The debt amount has increased to 84% in 2008 from 68% in 1997, of the net farm income generated by the sector. As a proportion of the value of machinery owned by Punjab farmers, the debt amount has gone up from 15% in 1997 to 53% in 2008.
In spite of the steep rise in farm land prices in the state, the amount of farm debt is now equal to 4% of the total value of farm land of the state, compared to 3% in 1997.
On the same lines, the annual interest burden of farm debt has gone up from being 11% (1997) to 14% (2008), of net farm income of the state.
Shergill said that around 72% of farm households are more heavily involved in debt and 17% farm households are in virtual ‘debt trap’. This implies that they cannot pay even the annual interest charge on their loans from their current farm income.

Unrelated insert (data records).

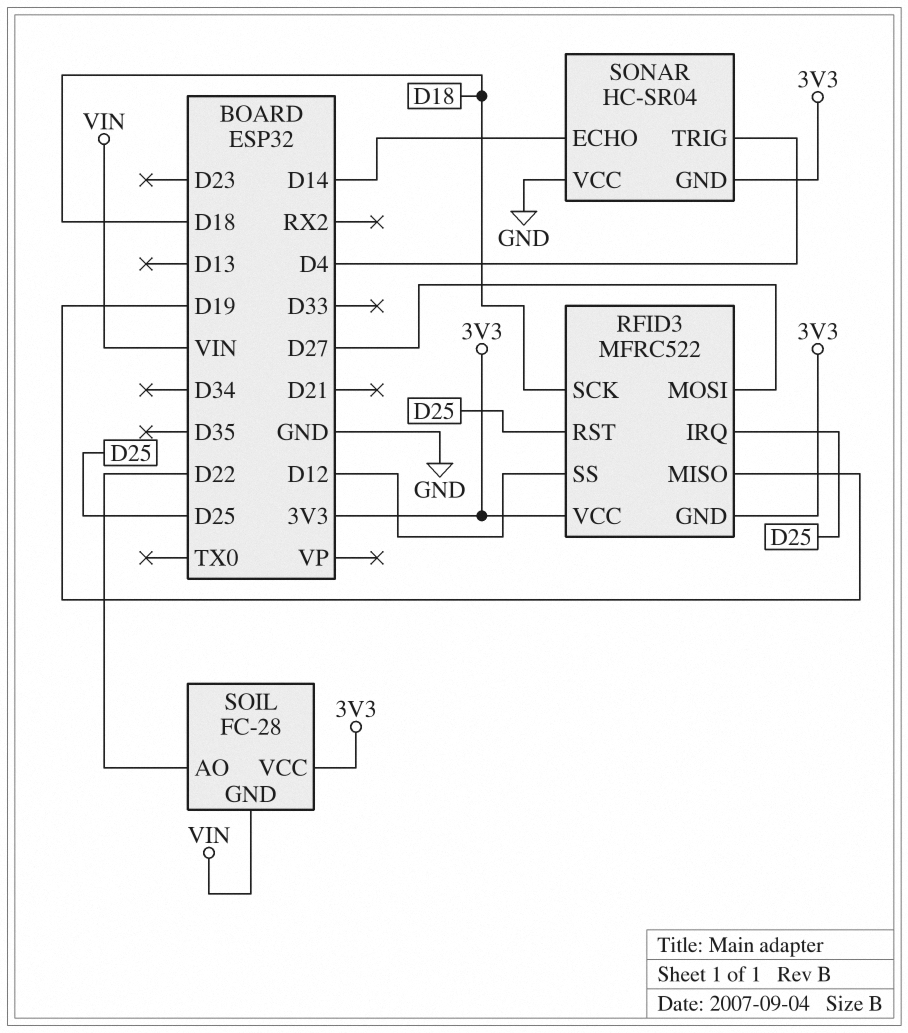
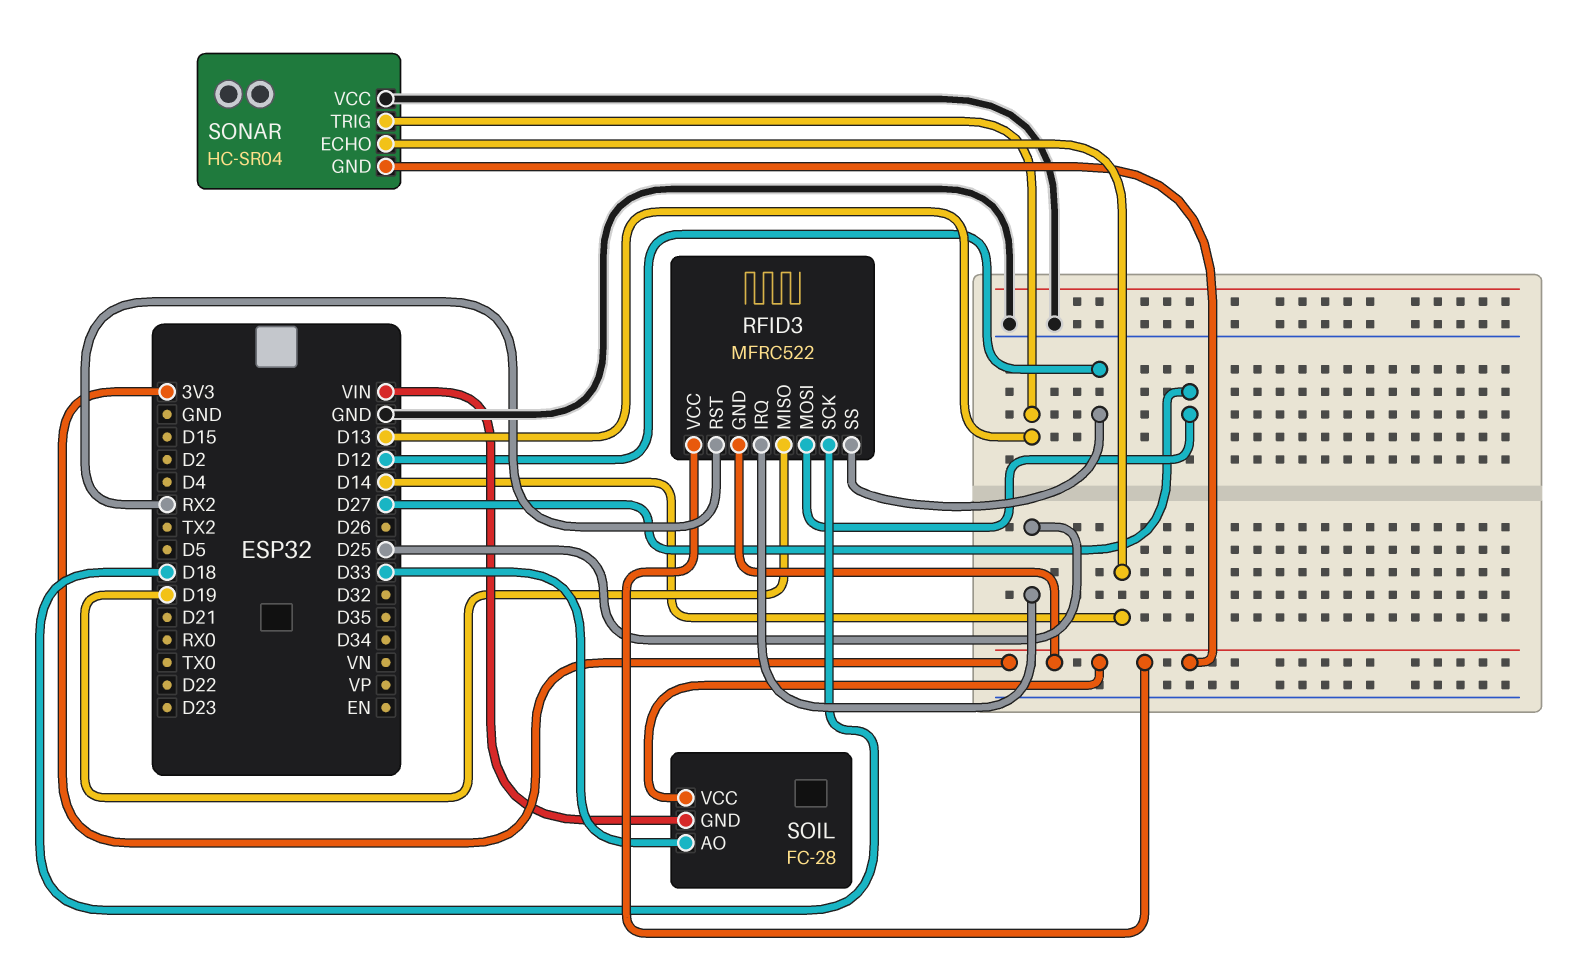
RFID3 pin RST: D25 -> RX2
SOIL pin AO: D22 -> D33
SONAR pin TRIG: D4 -> D13

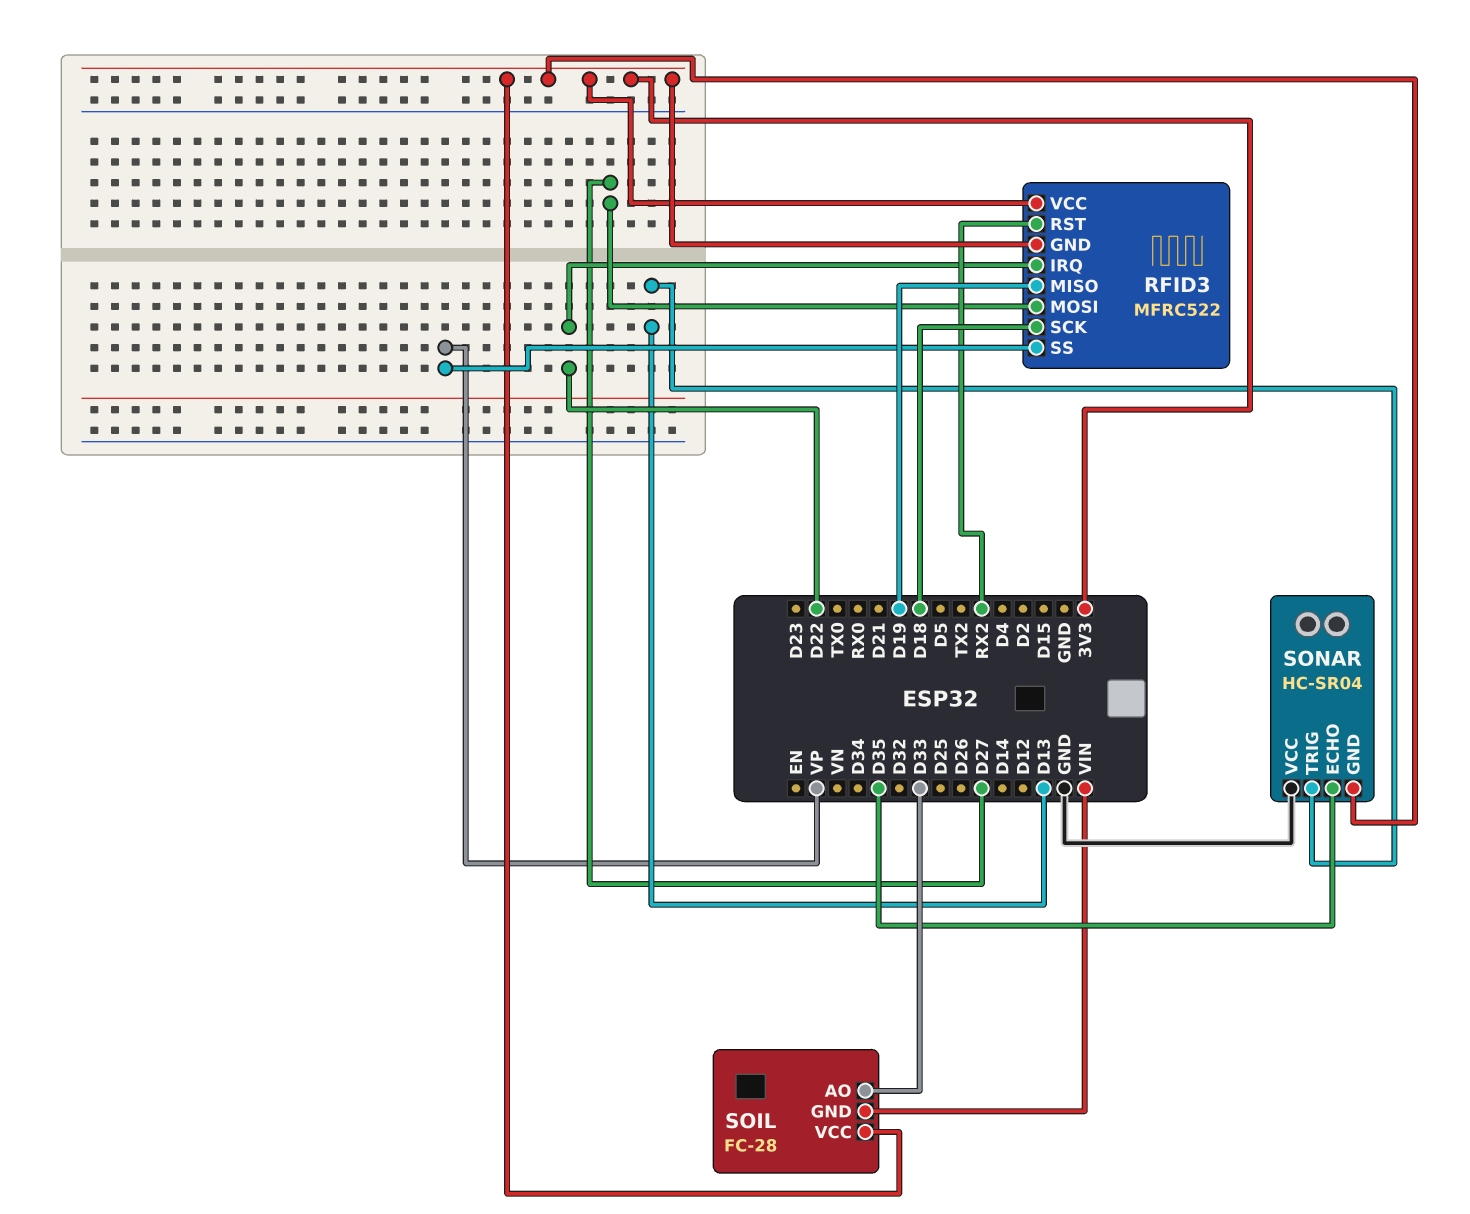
RFID3 pin IRQ: D25 -> D22
RFID3 pin SS: D12 -> VP
SONAR pin ECHO: D14 -> D35

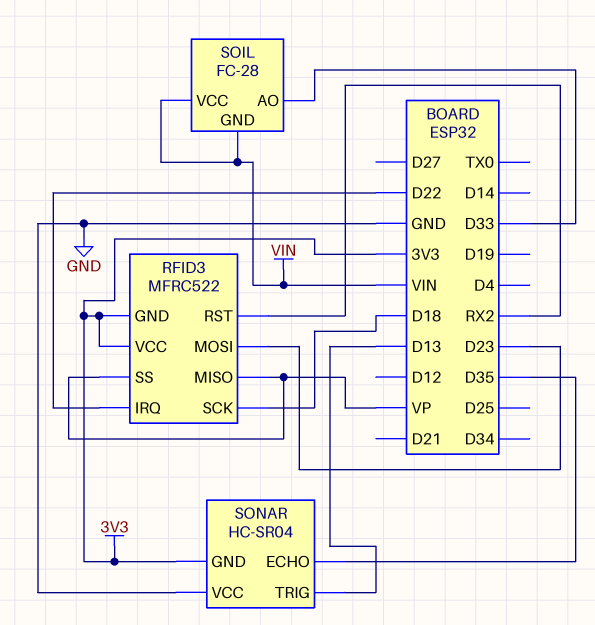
RFID3 pin MISO: D19 -> VP
RFID3 pin MOSI: D27 -> D23
SOIL pin VCC: 3V3 -> VIN

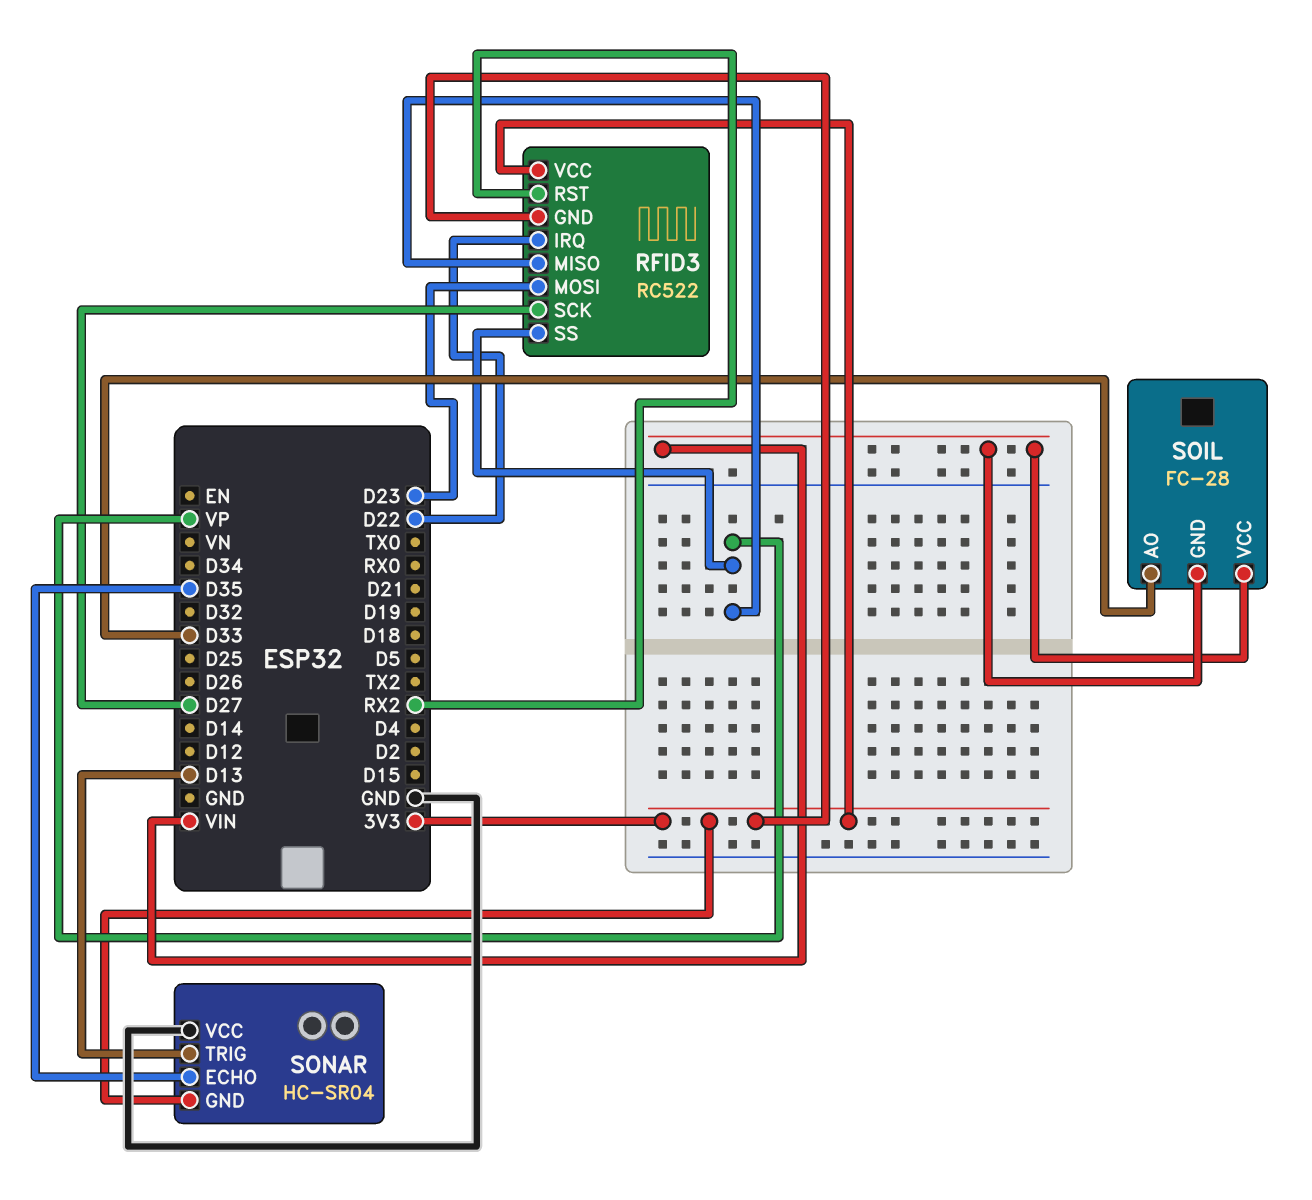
RFID3: MFRC522 -> RC522
RFID3 pin SCK: D18 -> D27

He added that almost two-fifth (60%) of these ‘debt trapped’ farm households are marginal and small farmers. Among different regions of the state, the highest (Rs 48,154) per operated acre amount of debt was observed in the northern Malwa region, and the lowest (Rs 16,095) in the foothills region.
In the total debt owed by Punjab farmers, the share of commission agents and money lenders is estimated at 43.46% (Rs 13,179.09 crore), of commercial banks 31.78% (Rs 9,659.81 crore), and of cooperative credit institutions 18.91% (Rs 5,748.45 crore).